The psalmist then closed the psalm with insight into what would happen once the ordeal upon the cross was completed.  This ending is perhaps would offer the greatest comfort to Jesus’ followers who saw in Jesus execution that all hoped had ended.  Far from it.  The psalmist wrote this is what will happen now, “26 The poor will eat and be satisfied; those who seek the Lord will praise him—may your hearts live forever! 27 All the ends of the earth will remember and turn to the Lord, and all the families of the nations will bow down before him, 28 for dominion belongs to the Lord and he rules over the nations.  29 All the rich of the earth will feast and worship; all who go down to the dust will kneel before him—those who cannot keep themselves alive.  30 Posterity will serve him; future generations will be told about the Lord.  31 They will proclaim his righteousness, declaring to a people yet unborn: He (God) has done it!” (Psalm 22:26-31).  The psalmist gave the prophesy that instead of the man on the cross, Jesus, being forgotten and forsaken, generation after generation would turn to him.  That the praises of Jesus’ Christ would ring out across every tribe and every nation of this earth.  That even those who are yet unborn will hear of the Lord and his righteousness.  Those who live and those who die whether believers or not will bow before the man on the cross, Jesus the Messiah, the chosen one of God.

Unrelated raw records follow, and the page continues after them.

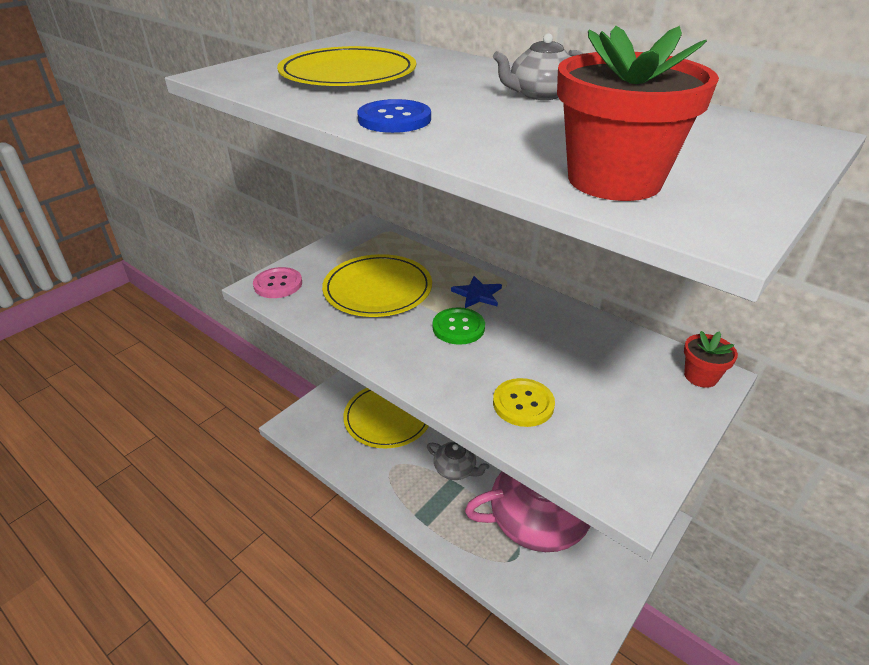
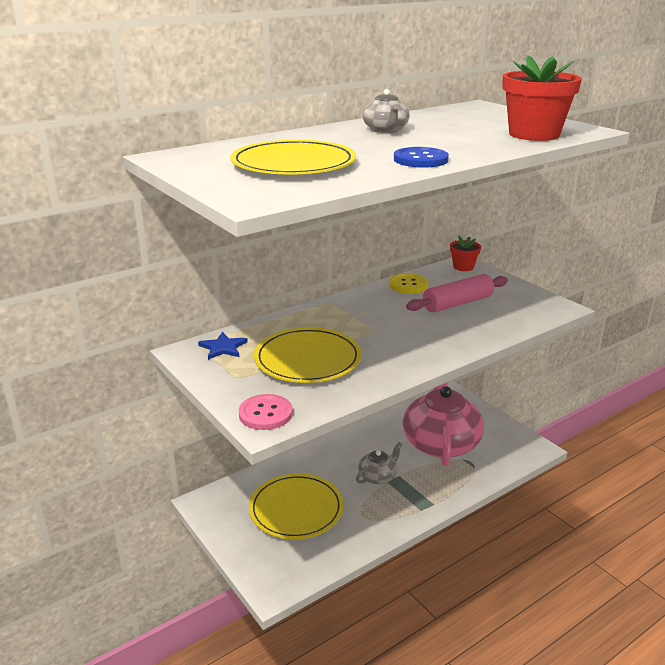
camera: 75 degrees left, 10 degrees down
(458, 327) = (383, 331): green button -> none
(477, 294) = (340, 317): blue star -> blue star (223, 347)
(523, 404) = (478, 322): yellow button -> yellow button (408, 285)
(570, 380) = (457, 303): none -> pink rolling pin

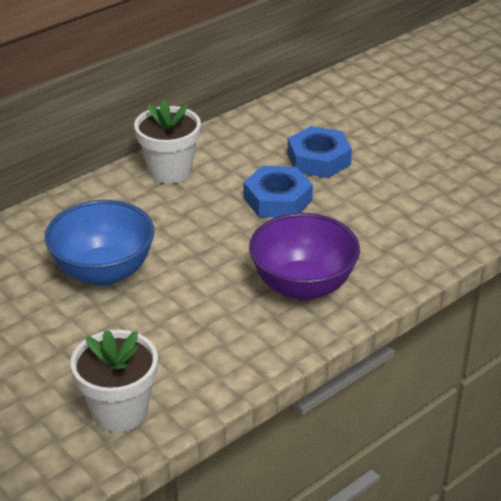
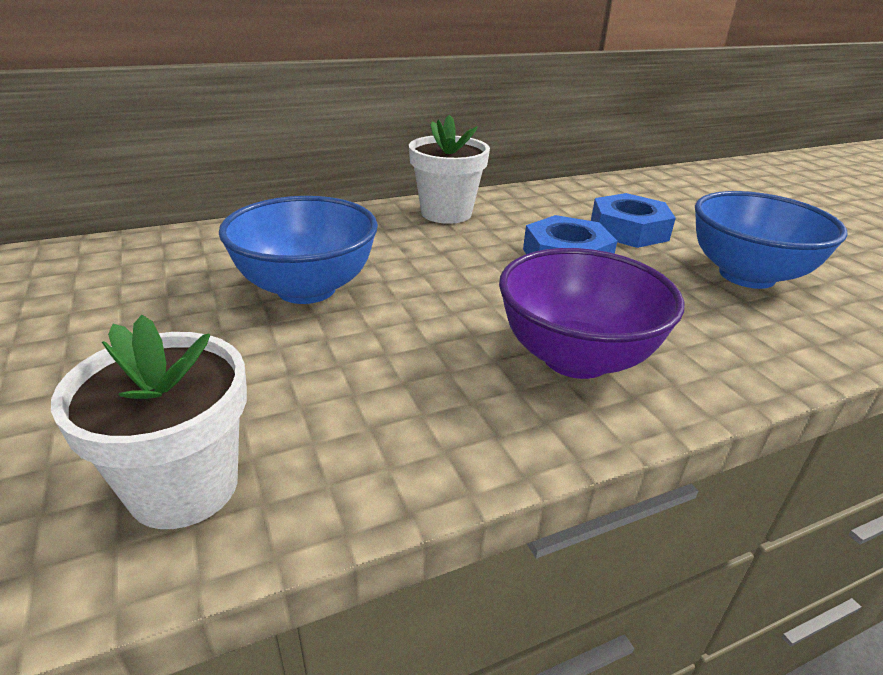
camera: 15 degrees right, 5 degrees down
(407, 190) = (746, 275): none -> blue bowl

How is all that possible?  Because “He has done it! (Psalm 22:31b).  God has done it.  God has brought glory to the name of Jesus Christ, the man hanging from the cross. God had not abandoned Jesus and Jesus wanted his followers to know that was the case.  Hence, Jesus spoke the first words of Psalm 22 in the hopes that his followers would find peace and reassurance.

We all need peace and reassurance that comes from the knowledge that God does not abandon or forsake those who seek him.  The best and brightest of Israel hoped that Jesus would be forgotten.  Jesus knew better and pointed to Psalm 22 to help his followers, including you and me to know that the name of Jesus shall not perish upon the earth nor shall the joy of knowing Jesus as our savior shall perish.

What cross are you carrying that has become greater than you can carry in your own strength?  Read then Psalm 22 and see Jesus in the entire psalm.  Take from the psalm the confidence that God will give you the strength and see you through the darkest moments of your life.  Do not give up.  Do not believe the lie that God has forsaken or abandoned you.  He has not and will not.  Amen and Amen.